Se levantó, rodeó la cama y encendió una lámpara de aceite que había colocada sobre la mesilla de noche de Antonia. Entonces, se sentó en el borde de la cama y se dejó caer, de forma que su cabeza reposó sobre el regazo de la joven.

—Hace siete años, cuando yo tenía dieciocho, Maddalena llegó al Teatro. Al principio fue para mí una de tantas, de las que aparecían en grandes cantidades. Tenía el mismo aspecto que las demás, se comportaba como las demás, su esencia era la misma: un poco triste, un poco descarriada y malintencionada. Sin embargo, después de un tiempo aquí, le ocurrió algo. Cambió, fue destacando de entre las demás, poco a poco. Sin duda tuvo que ver con el hecho de que su físico fuera adquiriendo una gracia especial, y que su personalidad perdiera esa malicia, pero lo que realmente guardaba en su interior era algo muy diferente: inteligencia. Maddalena era tremendamente inteligente. Aprendía a una velocidad asombrosa, y no solo a hacer que los hombres la persiguieran, sino también en cuestiones prácticas, como la caligrafía o las cuentas. No tardó en empezar a ayudar a mi madre a llevar las finanzas. Al mismo tiempo, cambió la forma de relacionarse conmigo. Hasta entonces, me había prestado tan poca atención como yo a ella, pero de pronto, comenzó a verme con otros ojos. Es difícil de explicar: nos relacionábamos tan poco como antes, y no hablábamos más que lo necesario, pero había algo en su mirada... Curiosidad, interés, incluso algo de ironía.

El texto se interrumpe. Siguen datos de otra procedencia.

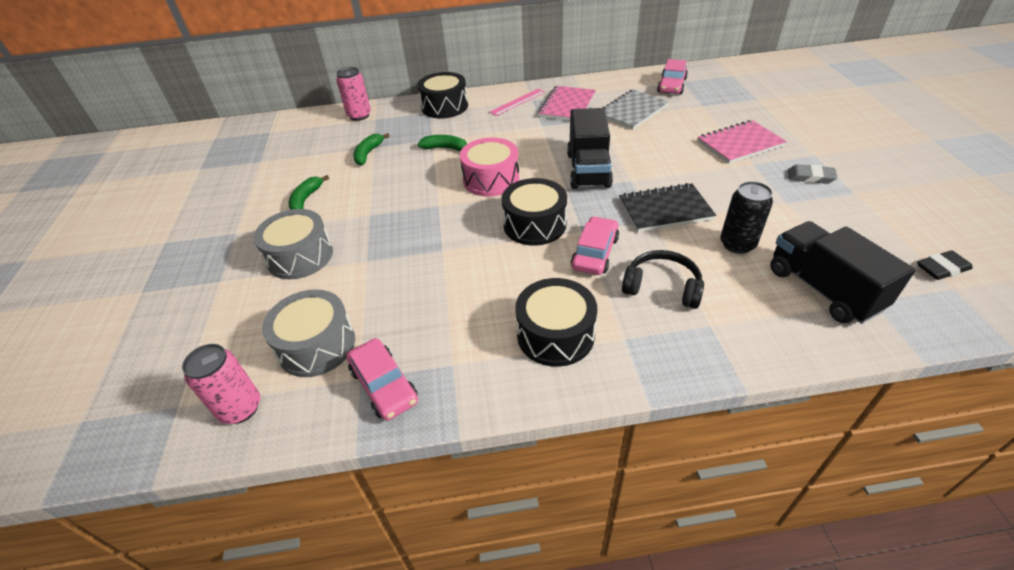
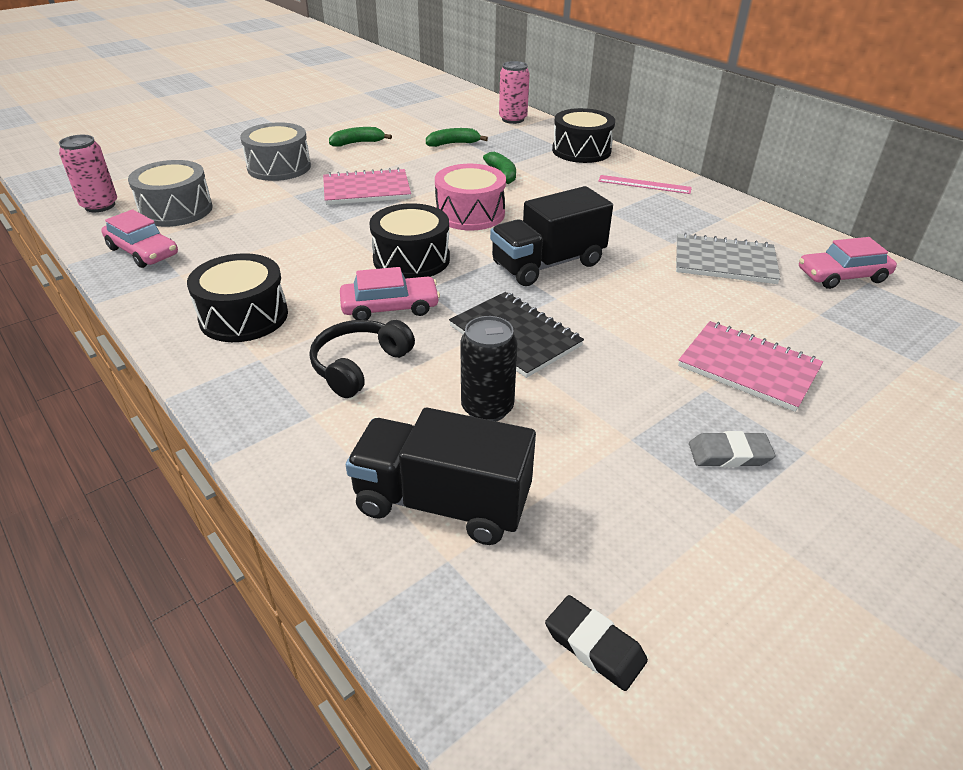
camera: 55 degrees right, 5 degrees down
(384, 385) = (143, 251): pink car -> pink car turned 75 degrees counterclockwise
(567, 105) = (678, 215): pink notebook -> pink notebook (366, 190)
(662, 287) = (359, 365): black headphones -> black headphones turned 135 degrees counterclockwise
(810, 177) = (729, 454): grey eraser -> grey eraser turned 75 degrees counterclockwise
(822, 289) = (442, 503): black truck -> black truck turned 105 degrees counterclockwise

—Nunca me habías contado que Maddalena y tú... que vosotros...

El respondió con una carcajada.

—No tiene nada que ver con eso. Evidentemente eso es lo primero que pasa por la mente, incluso a mí, por aquel entonces. Pero no era eso. Lo descubrí una tarde en que quería hablar con mi madre y oí ruidos raros procedentes de su habitación. No llamé, abrí un poquito la puerta con mucho cuidado. Metí la cabeza sin que se dieran cuenta. Lo que vi fue a mi madre y a Maddalena, besándose, semidesnudas.

Antonia, que estaba jugando con el pelo de Milo, se detuvo.

—La Signora A y Maddalena tenían... Ellas tenían...

—Una relación carnal. Personalmente me explicó muchas cosas, como por ejemplo por qué mi madre no había vuelto a tener una relación con un hombre después de mi nacimiento, y por supuesto por qué Maddalena siempre me trataba con tanta atención. Era el hijo de su amante, y yo no tenía ni idea. Oficialmente, seguí así, ignorante. No le dije ni una palabra sobre el tema, ni a Maddalena ni a mi madre, sobre lo que había visto. Tú eres la primera que lo sabe.

Él le miró con ojos preñados de amor.

—¿Sabes cuánto tiempo duró la relación? —preguntó ella, pensativa.

—No sabía siquiera que hubiera acabado. Después de aquella tarde, a lo largo de los años, volví a verlas en la misma situación tres o cuatro veces, en general por descuido, y siempre hice como si no me hubiera enterado de nada. Con el paso del tiempo, Maddalena adoptó para conmigo un papel similar al de una tía, o una madrina cariñosa. Algo curioso, teniendo en cuenta que era de mi edad. Me hacía regalos por mi santo y en navidad, se preocupaba de que mi madre me prestara algo más de atención, y fue ella la que propuso que yo recibiera dinero por lo que hacía en el Teatro. Todo esto fue lo que me dio a entender que mi madre y Maddalena eran, en mayor o menor medida, pareja, aunque fuera un tanto peculiar.

—Pero Maddalena se relacionaba con hombres; o al menos eso fue lo que me dijo tu madre.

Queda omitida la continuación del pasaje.